Alkimii — Strong time and attendance for hospitality, with tablet kiosk and mobile options. Exports to Irish payroll software.
Deputy — Australian-based but used in Ireland. Strong scheduling and time tracking. Exports to BrightPay and other payroll platforms. GDPR data residency consideration (Australian data centres).
Clockify — A global time tracking platform with a free tier. Not purpose-built for Irish compliance but used by some professional services firms for project-based time tracking. Manual export to payroll required.
What to Look for in a Clocking In System
1. Organisation of Working Time Act compliance
Does the system produce records in a format that meets WRC requirements? Can you generate a report showing weekly hours, rest breaks taken, and daily/weekly totals for any employee and any date range?
2. Payroll integration
Does it export directly to your payroll software? Manual re-entry of hours is both time-consuming and error-prone.
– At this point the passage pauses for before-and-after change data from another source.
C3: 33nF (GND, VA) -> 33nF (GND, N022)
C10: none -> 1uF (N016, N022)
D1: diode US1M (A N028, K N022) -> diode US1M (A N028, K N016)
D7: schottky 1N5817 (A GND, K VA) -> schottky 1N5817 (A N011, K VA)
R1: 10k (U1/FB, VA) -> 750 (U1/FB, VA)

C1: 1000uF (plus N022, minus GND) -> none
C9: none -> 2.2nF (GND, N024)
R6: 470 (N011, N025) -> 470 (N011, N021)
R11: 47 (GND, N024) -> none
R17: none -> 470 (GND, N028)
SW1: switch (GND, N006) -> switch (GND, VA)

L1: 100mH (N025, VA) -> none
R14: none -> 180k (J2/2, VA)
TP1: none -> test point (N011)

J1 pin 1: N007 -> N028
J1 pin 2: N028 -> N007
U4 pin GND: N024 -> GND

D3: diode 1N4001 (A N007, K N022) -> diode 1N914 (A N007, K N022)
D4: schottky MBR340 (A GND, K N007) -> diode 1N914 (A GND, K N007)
3. GPS or location verification
For businesses with field workers, delivery drivers, or multi-site staff, GPS-stamped clock-ins confirm that the employee was actually on location.
4. Overtime tracking
Does the system track standard hours vs overtime, and apply the correct rate in the payroll export? Overtime rules vary — some contracts pay 1.5x after 8 hours/day; others after 40 hours/week.
5. Break tracking
Irish law requires specific breaks. A good system tracks break duration and flags where employees haven’t taken their statutory break.
6. GDPR
Employee timekeeping data is personal data under GDPR. Ensure your system stores data in the EU and provides appropriate data processor agreements.
Clocking In Systems for Specific Irish Sectors
Hospitality and retail — Bizimply is the natural choice for shift-based Irish hospitality and retail businesses. The scheduling, time and attendance, and payroll export are tightly integrated.
Hotels — Alkimii integrates time and attendance with PMS revenue data for real-time labour cost reporting.
Office-based businesses — HRLocker with browser or mobile clock-in is well-suited to desk-based environments.
Construction and trades — GPS-verified mobile clock-in is essential for site-based workers. Bizimply’s GPS clock-in or dedicated construction-focused tools work well here.
GDPR and Biometric Clocking Systems
If you’re considering fingerprint or facial recognition clocking systems, be aware that biometric data is a special category of personal data under GDPR Article 9. Processing it requires:
- Explicit, informed consent from each employee
- A formal Data Protection Impact Assessment (DPIA)
- A legitimate lawful basis beyond the standard employment relationship
- Clear retention and deletion policies
For most Irish SMEs, the GDPR overhead of biometric systems isn’t justified. Mobile app or tablet kiosk clocking achieves the same practical result with significantly lower compliance overhead.
Frequently Asked Questions
Are Irish employers legally required to use a clocking in system? Not a specific system — but the Organisation of Working Time Act requires records of working hours for every employee, retained for 3 years. A clocking in system is the practical way to meet this obligation reliably.
What records must an Irish employer keep? Weekly hours worked for each employee, plus records confirming rest breaks, daily rest, and weekly rest. Records must be kept for 3 years and produced on request for a WRC inspector.
Does a clocking in system integrate with Irish payroll software? The best Irish workforce management platforms (Bizimply, HRLocker, Alkimii) export timekeeping data directly to BrightPay, Thesaurus, and Collsoft. Manual payroll entry from time records is both time-consuming and error-prone.
Is biometric clocking (fingerprint) GDPR compliant in Ireland? It can be, but biometric data is a special category under GDPR and requires explicit consent, a DPIA, and stricter data management. Most Irish SMEs find mobile app or tablet kiosk clocking more practical.
What’s the best clocking in system for a small Irish business? For shift-based businesses: Bizimply. For office environments: HRLocker. For hospitality: Alkimii. All include time and attendance as part of a broader HR and scheduling package.